Bu kriter Ege Denizine uygulandığı taktirde, Anadolu yarımadasının sahanlığı Yunan yarımadası önlerine kadar gitmektedir. Aradaki adaların kıta sahanlığı teşkil edecek kadar doğal uzantı verdikleri bilimsel açıdan kabul edilmez. Dolayısıyla adaların da kıta sahanlığı olduğu ve bu adalara CENEVRE anlaşması uygulanması gerektiği iddiası ile EGE Denizinde Yunanistan’ın bir monopol teşkil etmesi ve Türkiye’nin EGE Denizi kıta sahanlığında deniz yatağı ve deniz dibi, içi araştırmaları yaparak, bu yerlerdeki doğal, canlı, cansız kaynakları, petrol ve maden yataklarını işletmesine engel olunması, Türk devlet ve milletinin asla kabul edemeyeceği bir girişimdir.


Uluslararası temaslar konuya yaklaşımlar getirmiştir. Kıta sahanlığının bulunduğu denizin kıyı verdiği devletlerin başvuracağı en uygun yol, karşılıklı anlaşma yoludur.

Türk ve Yunan devletleri bu denizden aynı ölçüde 'İstifade ettikleri taktirde, daha güçlü ve daha rahat bir yaşantı düzeyine ulaşabilirler. Bunu yapacaklara yerde, her gün anlaşmazlık çıkmasına yol açan girişimlerde bulunmaları, silahlanma yarışına çıkmaları hem bu denizin nimetlerinden yararlanamamalarına neden olur ve hem de gereği olmadan korkunç masraflara katlanmış, bölgeyi ve her iki ulusu sürekli bir şekildi soğuk ve sinirli bir savaş halinde tutmuş olurlar.


Oysa bütün eylemi ve tutumu itibarı ile YUNANİSTAN, böyle bir anlaşma düzeyi yaratmak temayülü göstermemiş, aksine onların kıta sahanlığı iddiası, kara sularını 12 mile çıkarmak teşebbüsleri hep TÜRKİYE'yi karşısına alacak şekilde ve o maksat istikametinde olmuştur.
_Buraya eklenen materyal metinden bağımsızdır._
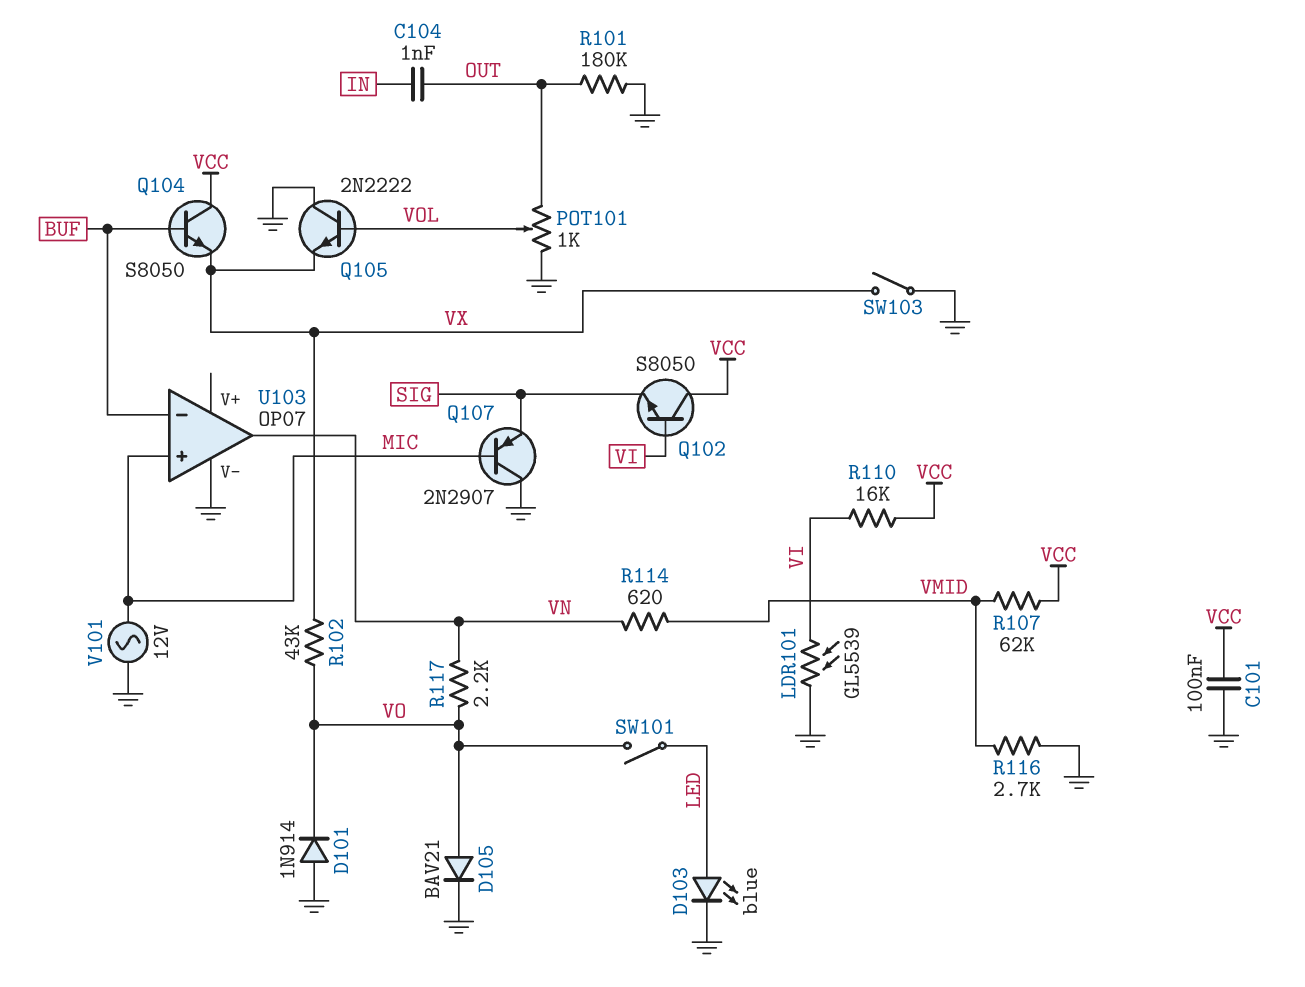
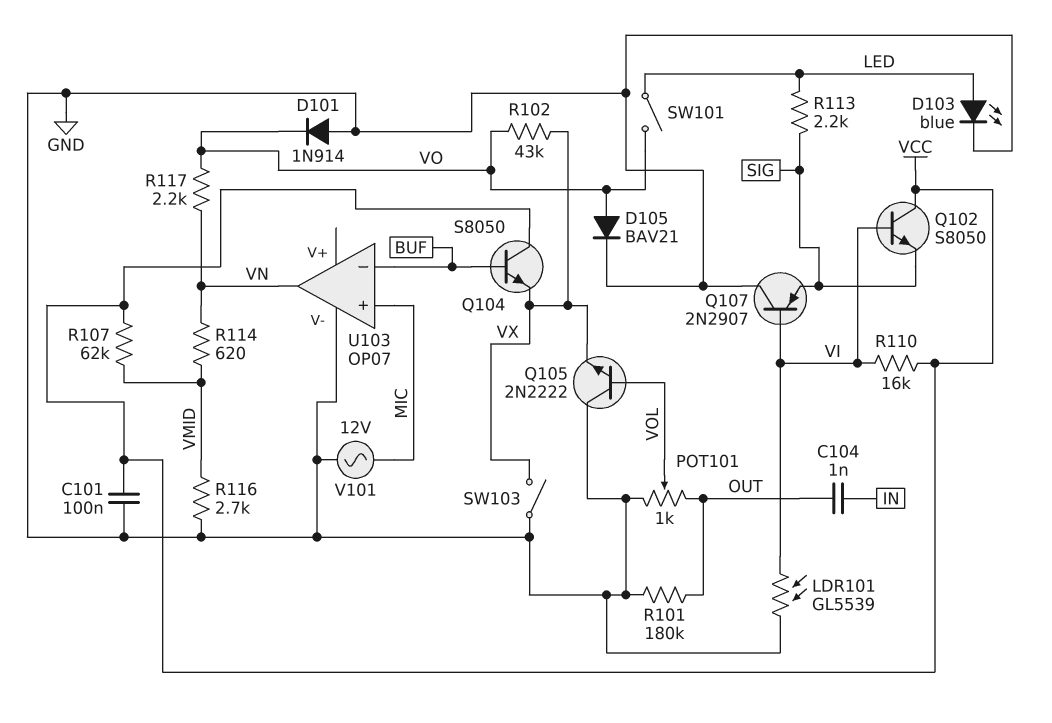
Q107: PNP 2N2907 (B MIC, C GND, E SIG) -> PNP 2N2907 (B VI, C GND, E SIG)
R113: none -> 2.2k (LED, SIG)

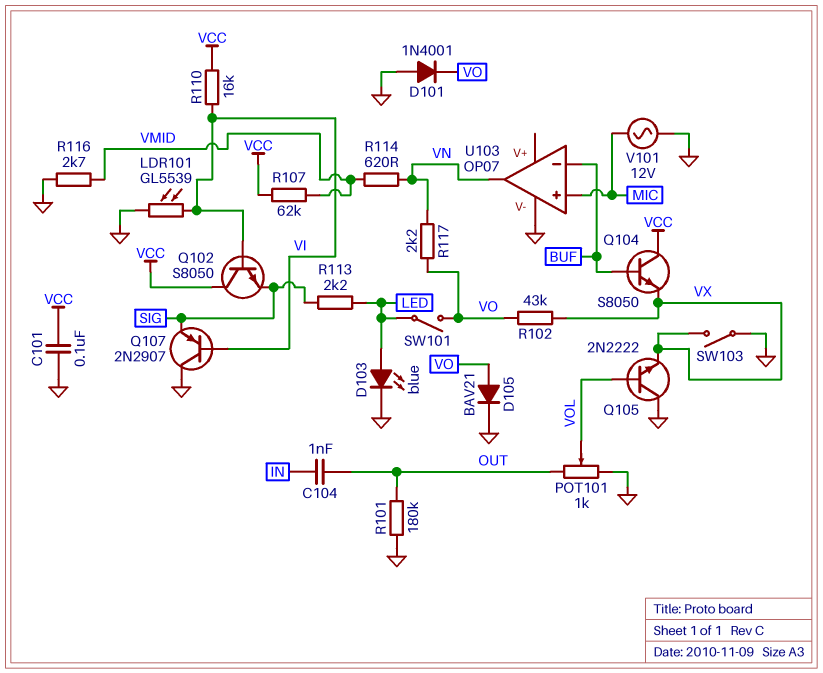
D101: diode 1N914 (A GND, K VO) -> diode 1N4001 (A GND, K VO)

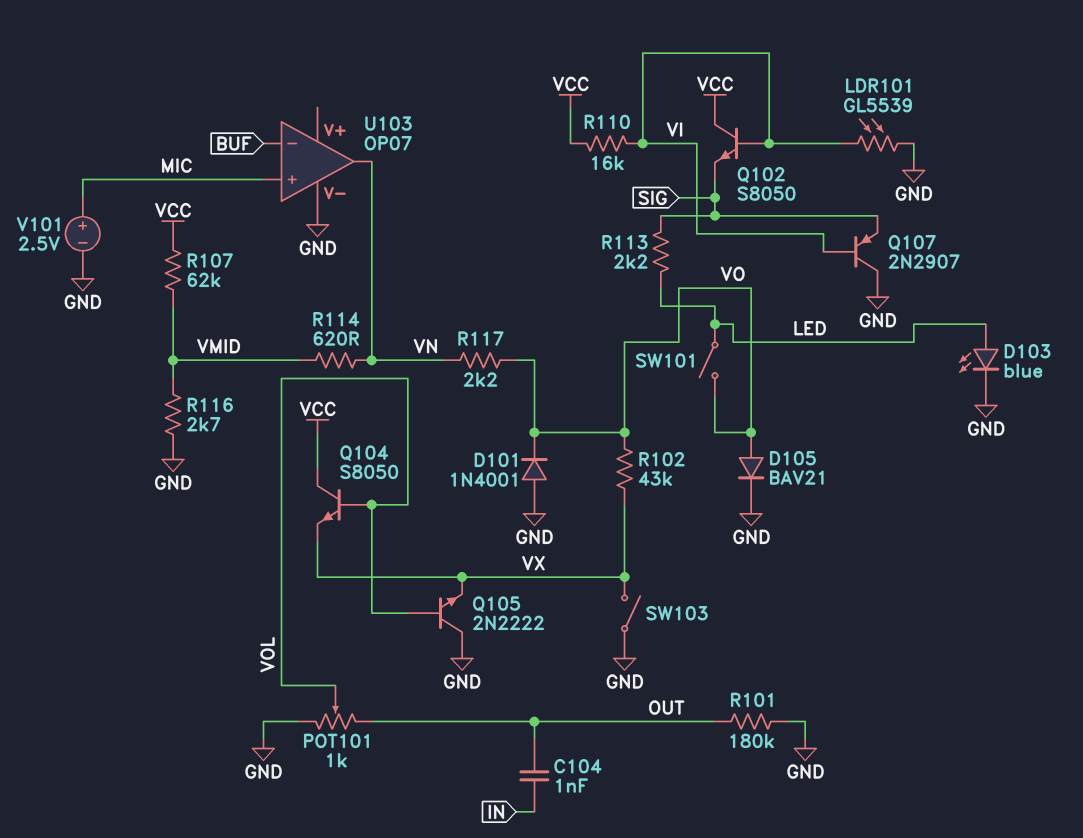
C101: 100nF (GND, VCC) -> none
Q104: NPN S8050 (B BUF, C VCC, E VX) -> NPN S8050 (B VOL, C VCC, E VX)
V101: AC 12V (GND, MIC) -> 2.5V (plus MIC, minus GND)

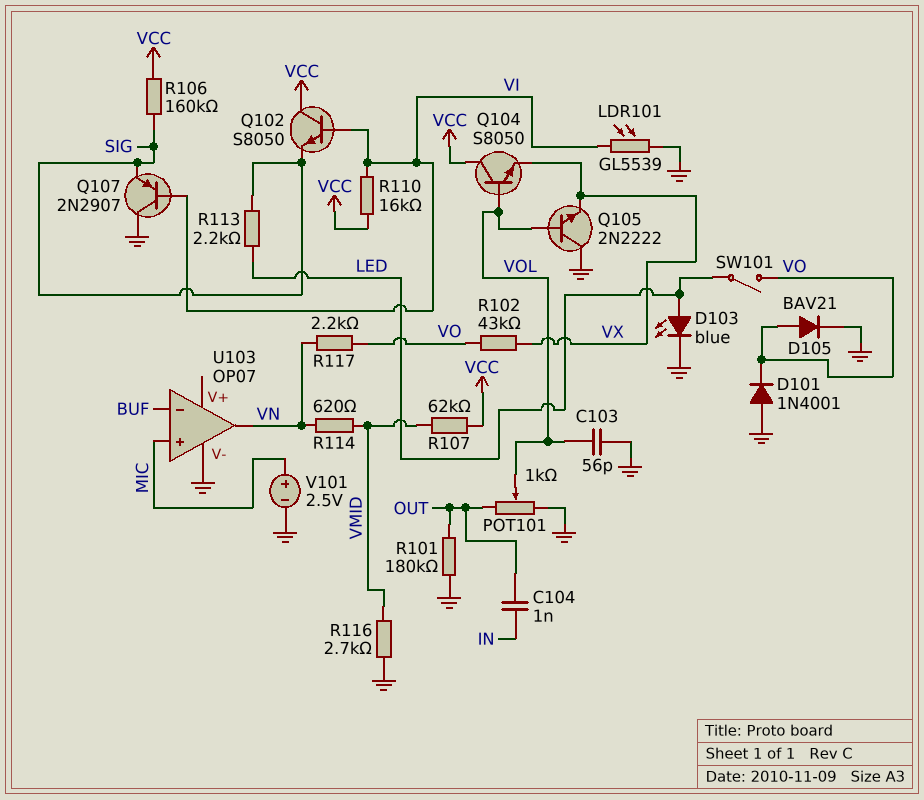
C103: none -> 56pF (GND, VOL)
R106: none -> 160k (SIG, VCC)
SW103: switch (GND, VX) -> none

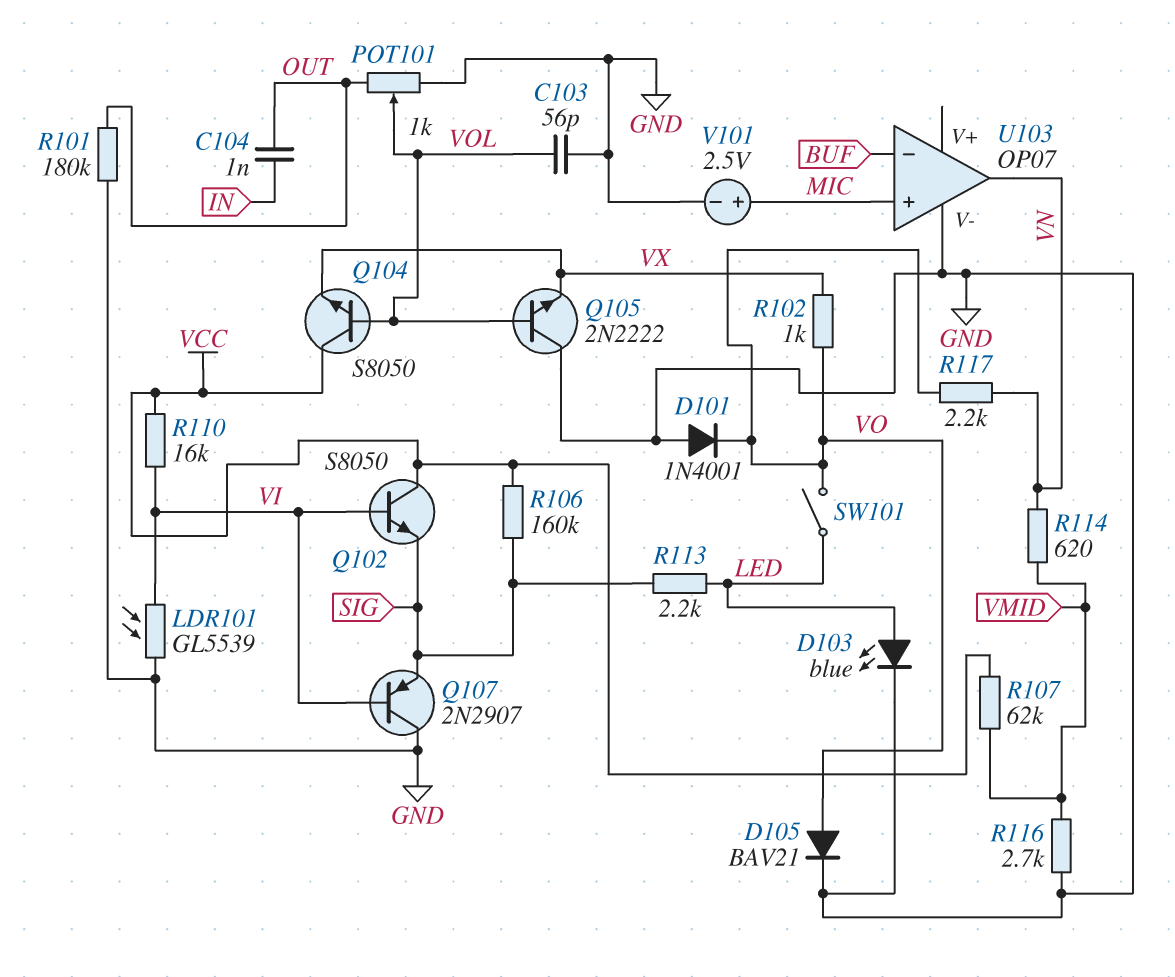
R102: 43k (VO, VX) -> 1k (VO, VX)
Bunun her iki ülkeye de yarar değil zarar getireceği aşikardır. Ancak bu zararın çoğunluk itibarı ile Yunanistan’a ait olacağı hususu da kuşkusuzdur. Her ne kadar Cenevre’de adaların kıta sahanlığı olduğu yolunda, İngiliz delegasyonunun ağırlığını koyması sonucu bir prensip kabul edilmiş ise de bu bütün denizlerdeki her tür ve doğrultudaki adalara uygulanabilen bir kural olamaz.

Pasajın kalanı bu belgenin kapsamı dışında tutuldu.